By the 13th C landlords at any level don't generally keep farming land 'in hand' (hunting parks being an exception) but let it out. Whether the land is better or worse is mostly reflected in the level of rent and/or the size of the farm. The produce over and above rent and subsistence is sold at market which supports the towns and bigger villages….wool for merchants (largely for export from England and Scotland), meat for butchers, wheat for millers/bakers, barley for brewers…and everyone likes to get their oats…
Cash…almost all farms needed extra labour at certain times of year which is what provides much of the cash income of smallholders.
Wool is the money crop for England and Scotland. Almost 80% of trade-able-quality of wool across Europe came from England, 20% from Scotland, less than 1% from everywhere else put together. Broadly speaking, it's wool (also hides and linen 's not insignificant) going out for spices and wine coming in. The wool is taxed and therefore there's records, so that's income for the king and we know a good deal about the wool trade. Linen is not, so we don't know as much as we would like.
The OP is pretty close. It's not so much the land being communal as the plant (oxen,) being collectivised. The beasts are owned by individuals, but yoked together to till the soil.
A,id all this there's serf landholding. Mostly the serf's economy just works like anyone else's, but he can't quit his job and leave. OTH, though he's a serf on one bit of land he may be a 'normal' tenant – even a substantial tenant – on another. By 1300 servile status is in decline because it's not all that convenient for either party It disappears in England by the later 16th century, but not in France until the revolution, though it had become pretty rare. It disappeared in Scotland by about 1360, which may explain the absence of peasants revolts there. Why so early? Nobody knows. I've been studying it off and one for years and I'm really no better off now than I was when I started.

FatherOfAllLogic22 Nov 2016 8:00 a.m. PST

Yes, I imagine it's all very complicated. BTW, I'd read the book.

Great War Ace22 Nov 2016 9:42 a.m. PST

So would I.

"Serfdom" is a very murky subject, even exclusively to one place. Compared to other forms of serfdom it gets even murkier. The popular view of "peasants", Lords and clergy, i.e. workers, fighters and preachers/prayer givers, is quaint and novelistic…………..
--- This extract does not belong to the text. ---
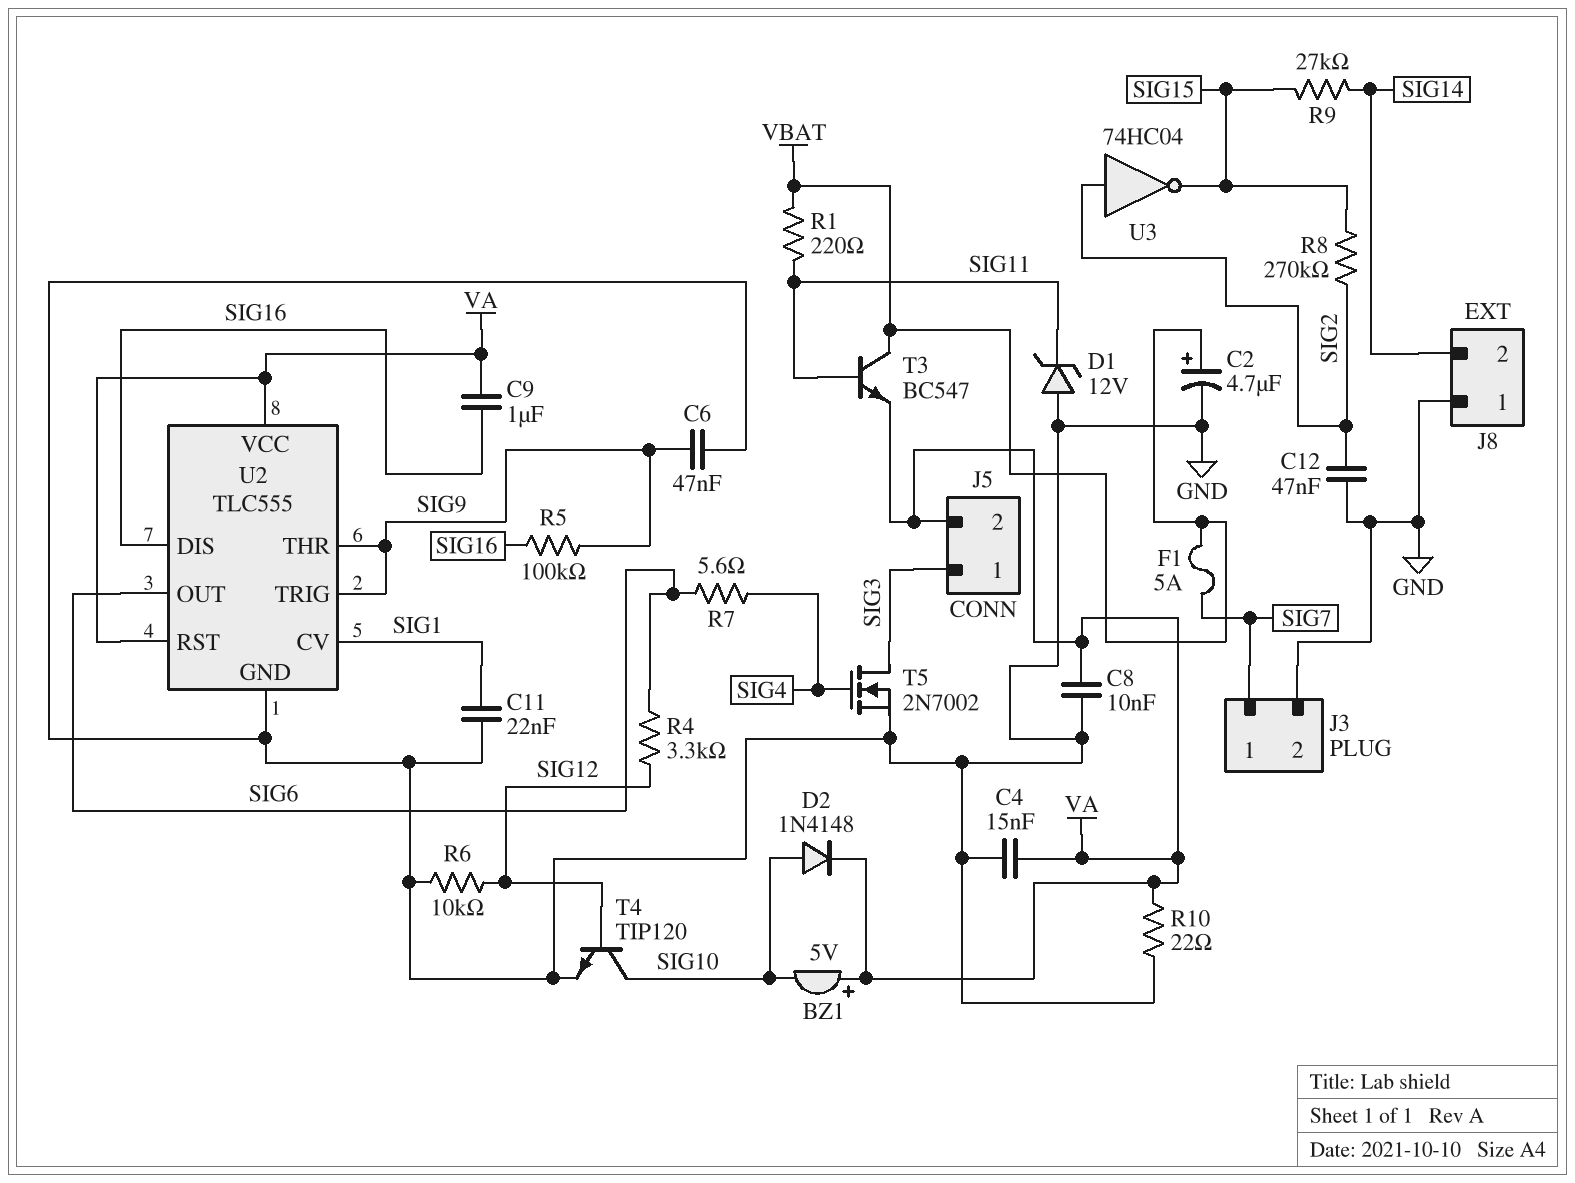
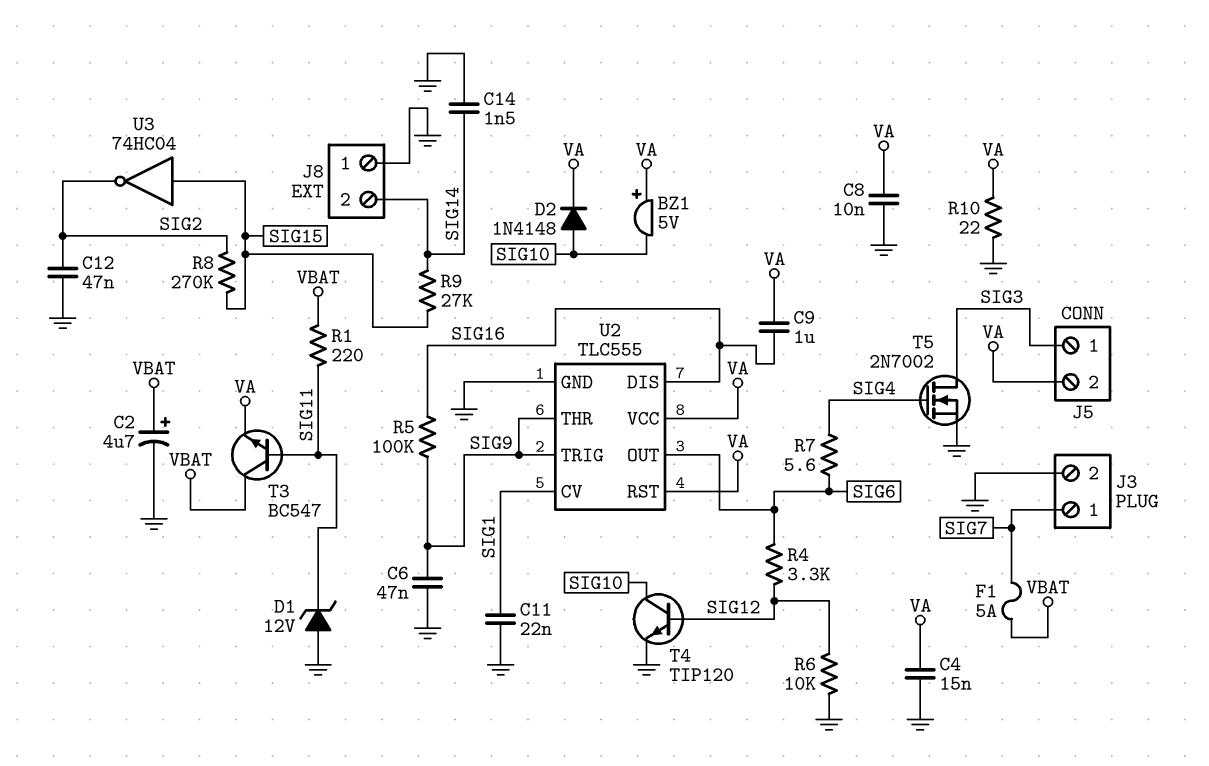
C14: none -> 1.5nF (GND, SIG14)
U3: NOT 74HC04 (in SIG2, out SIG15) -> NOT 74HC04 (in SIG15, out SIG2)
uglyfatbloke22 Nov 2016 11:33 a.m. PST

Sadly not many other folk would! Servile status is indeed a complex subject and perhaps we should think of the serf as having rights in the land as well as being tied to it. There are instances of free men marrying what we can only describe as 'serf heiresses'. Serfs were not necessarily poor by the standards of the day and might even have influential friends and associates. There are several instances of serfs threatening court action to prevent them being evicted.
Questions of class and status are complicated by the fact that medieval concepts of status bear little resemblance to ours.